O papel da marca nesse capítulo é, de facto, inegável, com mais de 430 inovações patenteadas e mais de 1300 movimentos exclusivos. Em 1929, por exemplo, inventou o calibre 101, um movimento miniaturizado para ser utilizado em modelos femininos e que permanece, até hoje, como o calibre mecânico mais pequeno do mundo — e sempre em utilização. Muito desses movimentos seriam depois fornecidos a outras marcas famosas, como a Cartier – com a qual teve um contrato de exclusividade durante anos − Patek Philippe ou Audemars Piguet. Foi, aliás, um movimento seu (calibre 920) que esteve na base dos modelos mais icónicos dessas duas marcas: Nautilus e Royal Oak. Por este papel, a JLC ganhou inclusivamente o título de "relojoeira dos relojoeiros".
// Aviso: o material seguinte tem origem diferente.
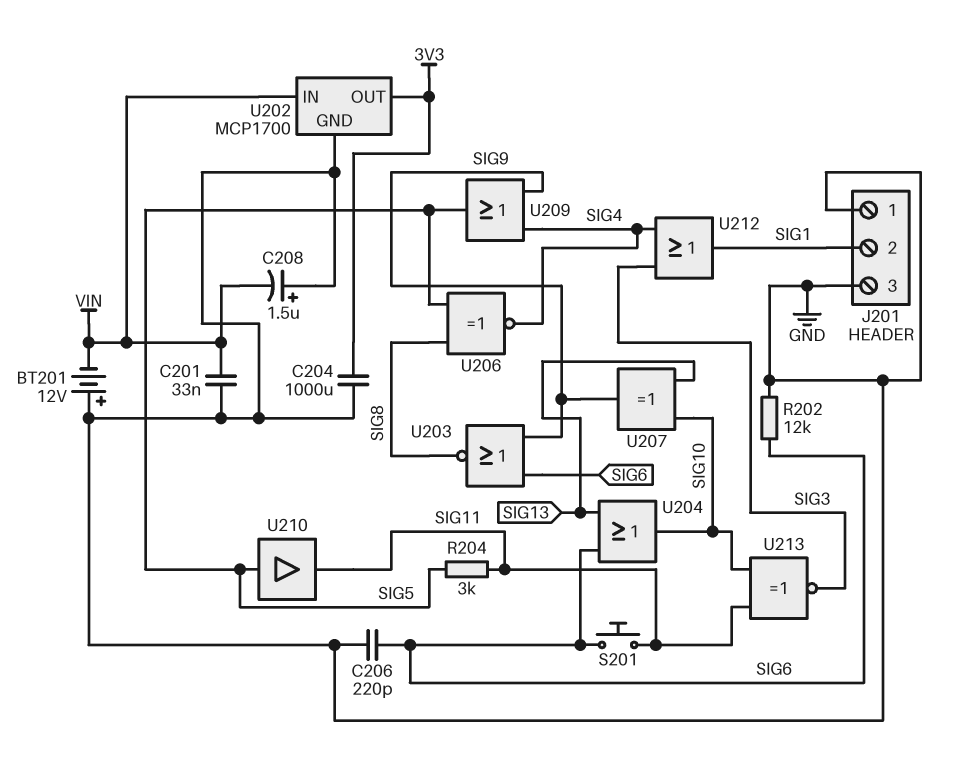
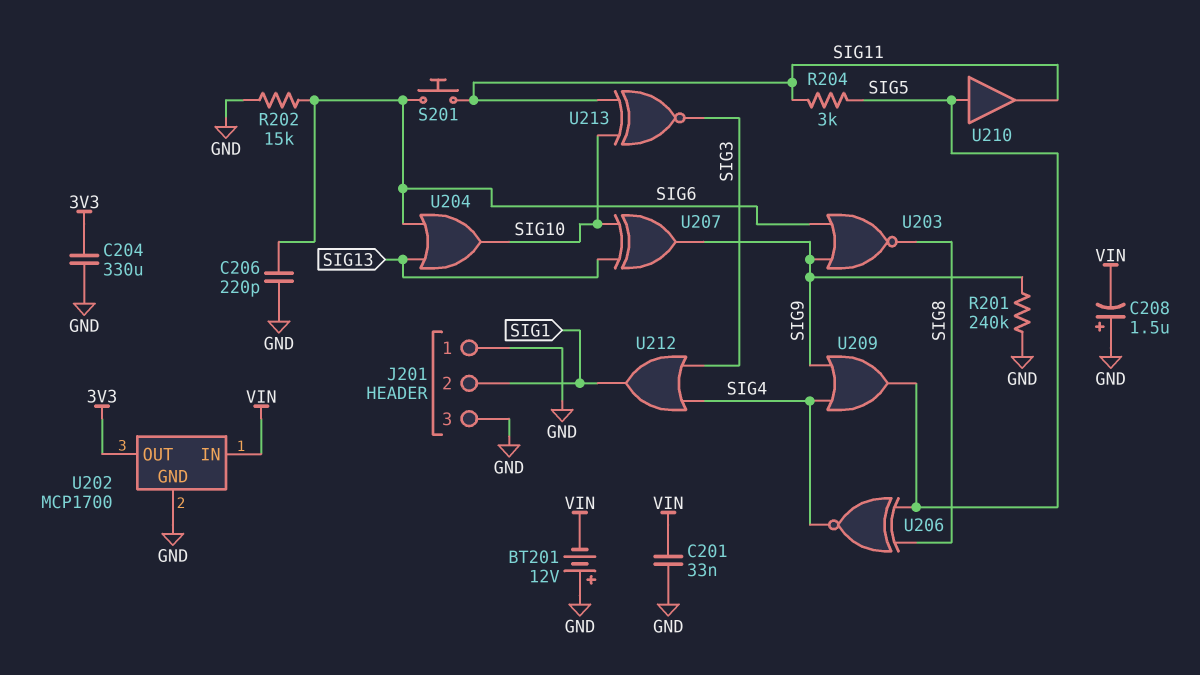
C204: 1000uF (3V3, GND) -> 330uF (3V3, GND)
R201: none -> 240k (GND, SIG9)
R202: 12k (GND, SIG6) -> 15k (GND, SIG6)

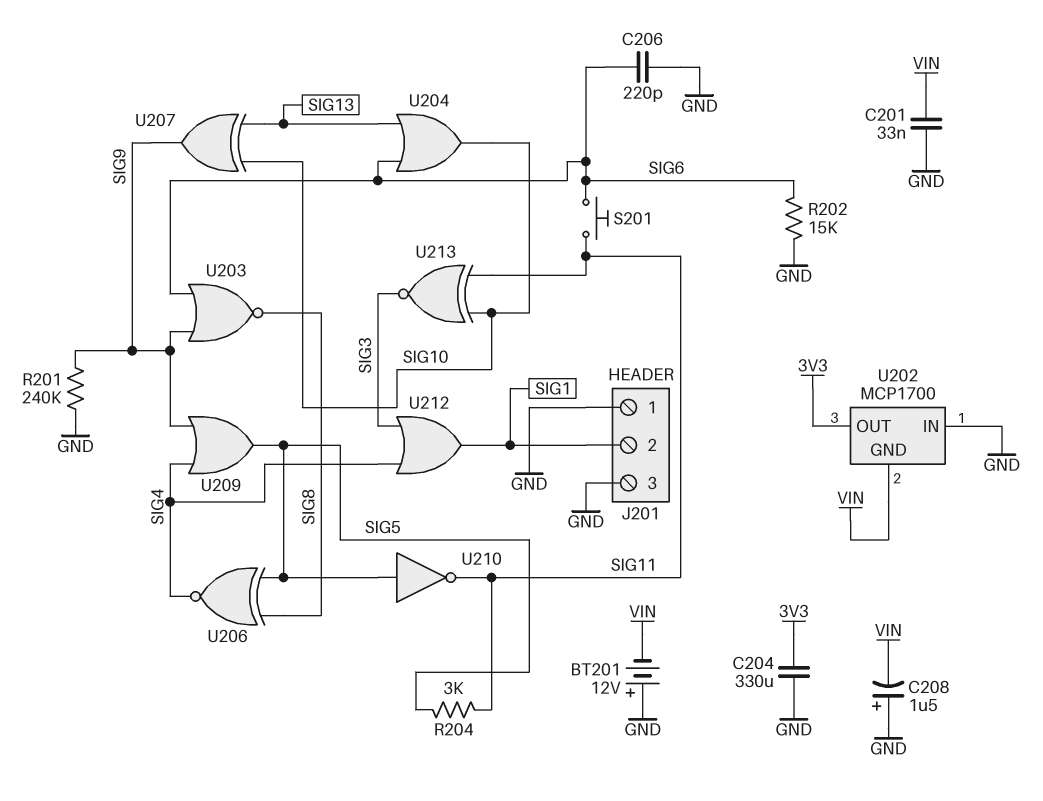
U202 pin GND: GND -> VIN
U202 pin IN: VIN -> GND
U210: buffer (in SIG5, out SIG11) -> NOT (in SIG5, out SIG11)

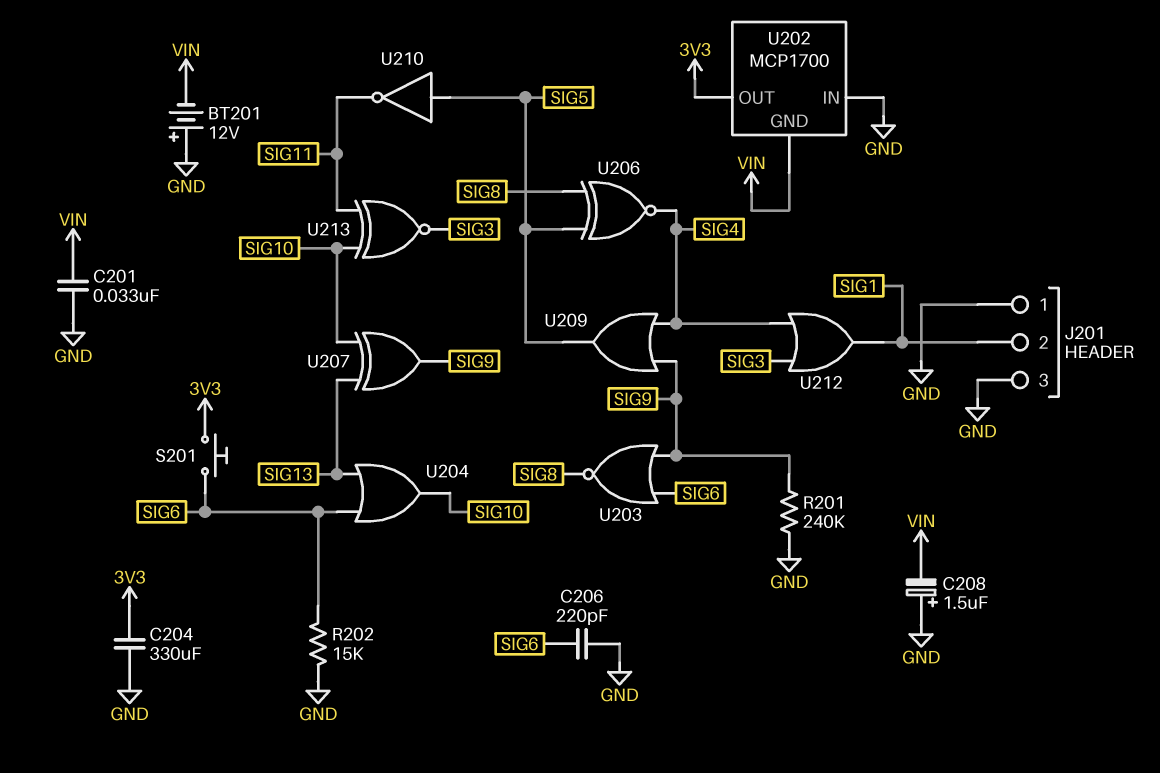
R204: 3k (SIG5, SIG11) -> none
S201: button (SIG6, SIG11) -> button (3V3, SIG6)

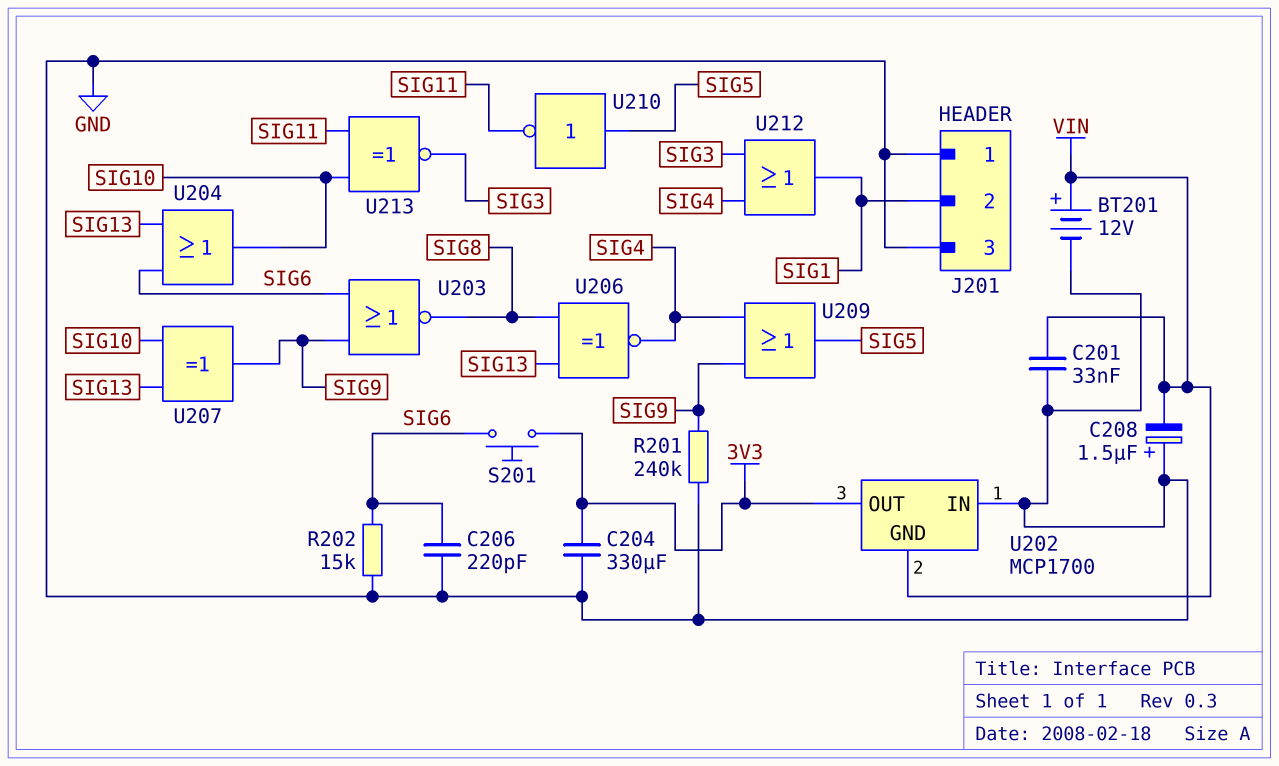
BT201: 12V (plus GND, minus VIN) -> 12V (plus VIN, minus GND)
U206: XNOR (in SIG5, in SIG8, out SIG4) -> XNOR (in SIG8, in SIG13, out SIG4)

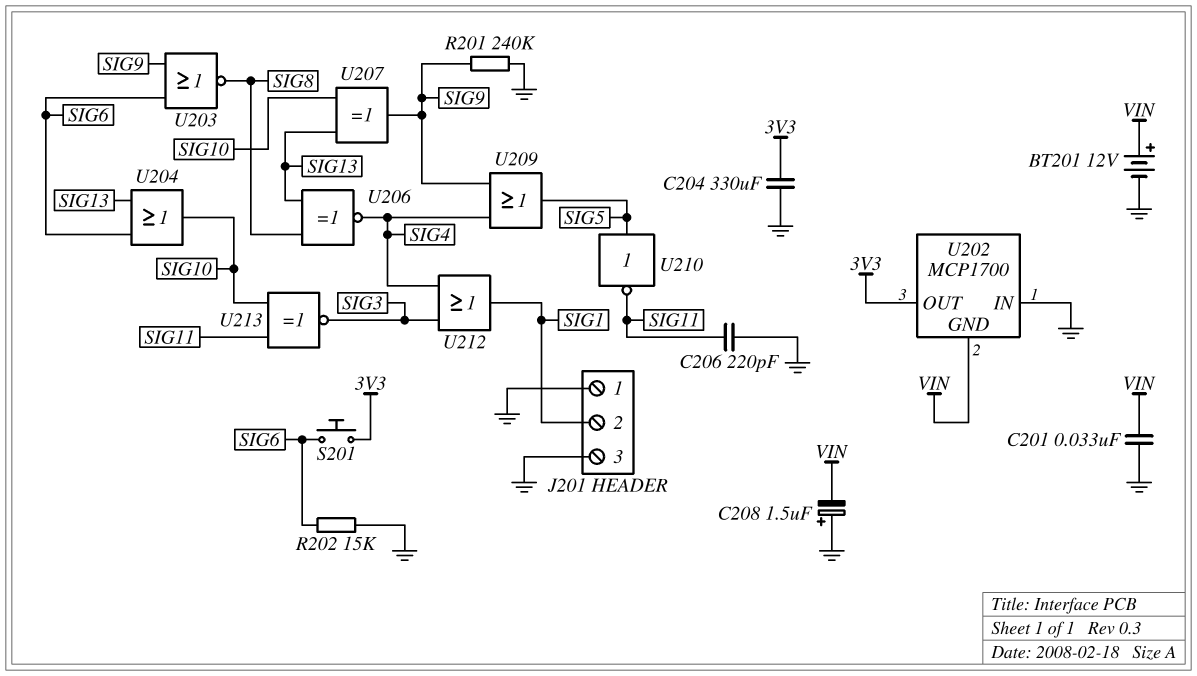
C206: 220pF (GND, SIG6) -> 220pF (GND, SIG11)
Todas estas histórias (e muitas outras) ficam a conhecer-se nas visitas que a marca organiza à manufatura, em Le Sentier, no Vallée de Joux, com maior frequência do que os seus concorrentes. Visitas para as quais também já foram convidados diversos clientes nacionais. "Sim, vêm muitos portugueses", confirma o CEO. "É uma forma maravilhosa de ficarem a conhecer melhor a relojoaria e tudo o que ela implica. Afinal, são 192 anos de história. Fomos a primeira manufatura suíça", conta, referindo-se ao facto de Antoine LeCoultre, o fundador da marca, ter integrado pela primeira vez todas as especialidades relojoeiras debaixo de um mesmo teto. "Foi aqui que nascemos e, provavelmente, somos também os últimos a ter uma verdadeira manufatura", acrescenta — desta vez referindo-se aos 180 ofícios que ainda albergam. "A Manufatura é um lugar do qual temos muito orgulho, onde nos sentimos muito bem e adoramos convidar as pessoas e recebê-las em nossa casa."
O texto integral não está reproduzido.